In November 2015, nivolumab, a checkpoint inhibitor directed against programmed death-1 (PD-1), was approved as the first specific immunotherapeutic agent as second-line therapy in previously treated mRCC patients.
To assess the effects of immunotherapies either alone or in combination with standard targeted therapies for the treatment of metastatic renal cell carcinoma and their efficacy to maximize patient benefit.
We searched the Cochrane Library, MEDLINE (Ovid), Embase (Ovid), ISI Web of Science and registers of ongoing clinical trials in November 2016 without language restrictions. We scanned reference lists and contacted experts in the field to obtain further information.
We included randomized controlled trials (RCTs) and quasi-RCTs with or without blinding involving people with mRCC.
We collected and analyzed studies according to the published protocol. Summary statistics for the primary endpoints were risk ratios (RRs) and mean differences (MD) with their 95% confidence intervals (CIs). We rated the quality of evidence using GRADE methodology and summarized the quality and magnitude of relative and absolute effects for each primary outcome in our 'Summary of findings' tables.

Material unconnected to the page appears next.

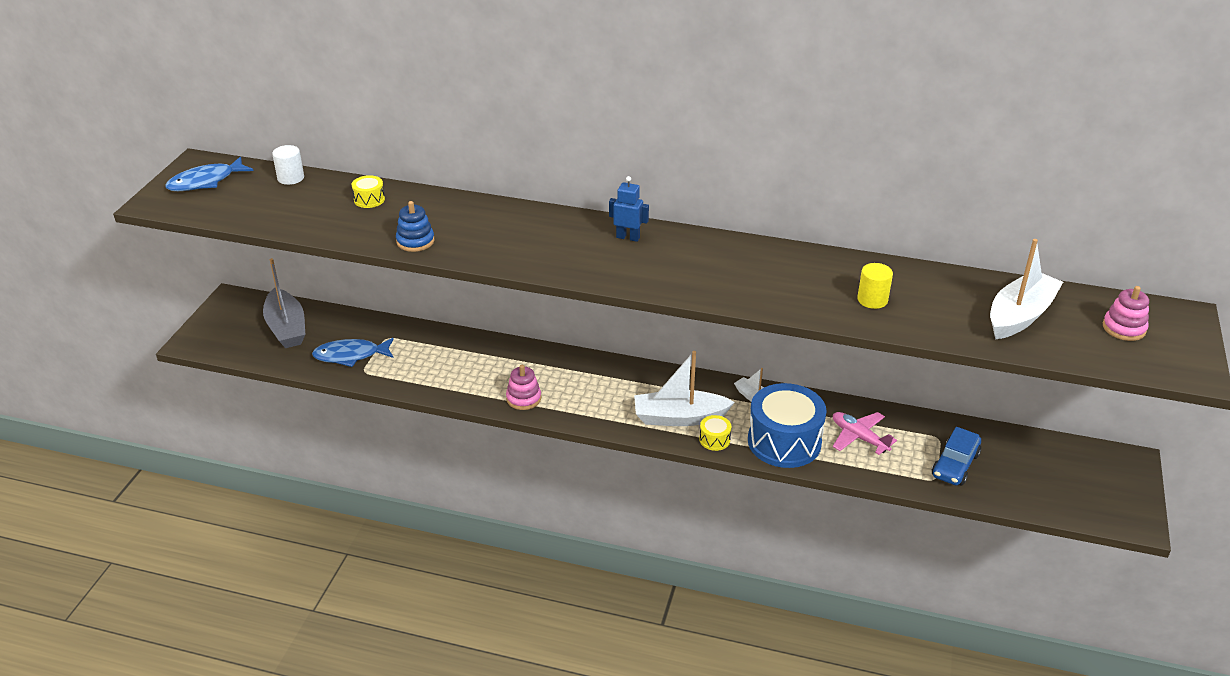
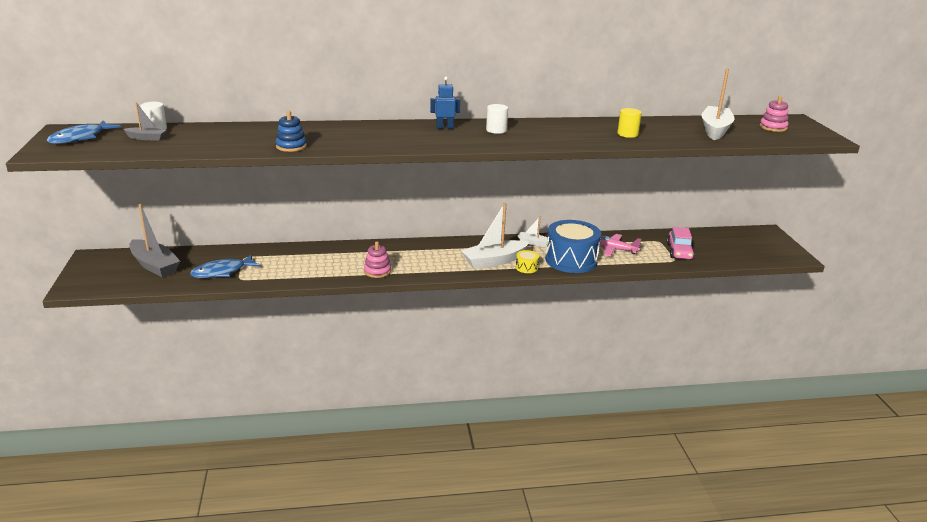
camera: 25 degrees left, 10 degrees down
(271, 194) = (146, 138): none -> grey boat
(369, 199) = (233, 132): yellow drum -> none
(692, 256) = (496, 130): none -> white cylinder
(955, 465) = (679, 251): blue car -> pink car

We identified eight studies with 4732 eligible participants and an additional 13 ongoing studies. We categorized studies into comparisons, all against standard therapy accordingly as first-line (five comparisons) or second-line therapy (one comparison) for mRCC.
Interferon (IFN)-α monotherapy probably increases one-year overall mortality compared to standard targeted therapies with temsirolimus or sunitinib (RR 1.30, 95% CI 1.13 to 1.51; 2 studies; 1166 participants; moderate-quality evidence), may lead to similar quality of life (QoL) (e.g. MD -5.58 points, 95% CI -7.25 to -3.91 for Functional Assessment of Cancer - General (FACT-G); 1 study; 730 participants; low-quality evidence) and may slightly increase the incidence of adverse events (AEs) grade 3 or greater (RR 1.17, 95% CI 1.03 to 1.32; 1 study; 408 participants; low-quality evidence).
There is probably no difference between IFN-α plus temsirolimus and temsirolimus alone for one-year overall mortality (RR 1.13, 95% CI 0.95 to 1.34; 1 study; 419 participants; moderate-quality evidence), but the incidence of AEs of 3 or greater may be increased (RR 1.30, 95% CI 1.17 to 1.45; 1 study; 416 participants; low-quality evidence). There was no information on QoL.
IFN-α alone may slightly increase one-year overall mortality compared to IFN-α plus bevacizumab (RR 1.17, 95% CI 1.00 to 1.36; 2 studies; 1381 participants; low-quality evidence). This effect is probably accompanied by a lower incidence of AEs of grade 3 or greater (RR 0.77, 95% CI 0.71 to 0.84; 2 studies; 1350 participants; moderate-quality evidence). QoL could not be evaluated due to insufficient data.
Treatment with IFN-α plus bevacizumab or standard targeted therapy (sunitinib) may lead to similar one-year overall mortality (RR 0.37, 95% CI 0.13 to 1.08; 1 study; 83 participants; low-quality evidence) and AEs of grade 3 or greater (RR 1.18, 95% CI 0.85 to 1.62; 1 study; 82 participants; low-quality evidence). QoL could not be evaluated due to insufficient data.
Treatment with vaccines (e.g. MVA-5T4 or IMA901) or standard therapy may lead to similar one-year overall mortality (RR 1.10, 95% CI 0.91 to 1.32; low-quality evidence) and AEs of grade 3 or greater (RR 1.16, 95% CI 0.97 to 1.39; 2 studies; 1065 participants; low-quality evidence). QoL could not be evaluated due to insufficient data.
In previously treated patients, targeted immunotherapy (nivolumab) probably reduces one-year overall mortality compared to standard targeted therapy with everolimus (RR 0.70, 95% CI 0.56 to 0.87; 1 study; 821 participants; moderate-quality evidence), probably improves QoL (e.g. RR 1.51, 95% CI 1.28 to 1.78 for clinically relevant improvement of the FACT-Kidney Symptom Index Disease Related Symptoms (FKSI-DRS); 1 study, 704 participants; moderate-quality evidence) and probably reduces the incidence of AEs grade 3 or greater (RR 0.51, 95% CI 0.40 to 0.65; 1 study; 803 participants; moderate-quality evidence).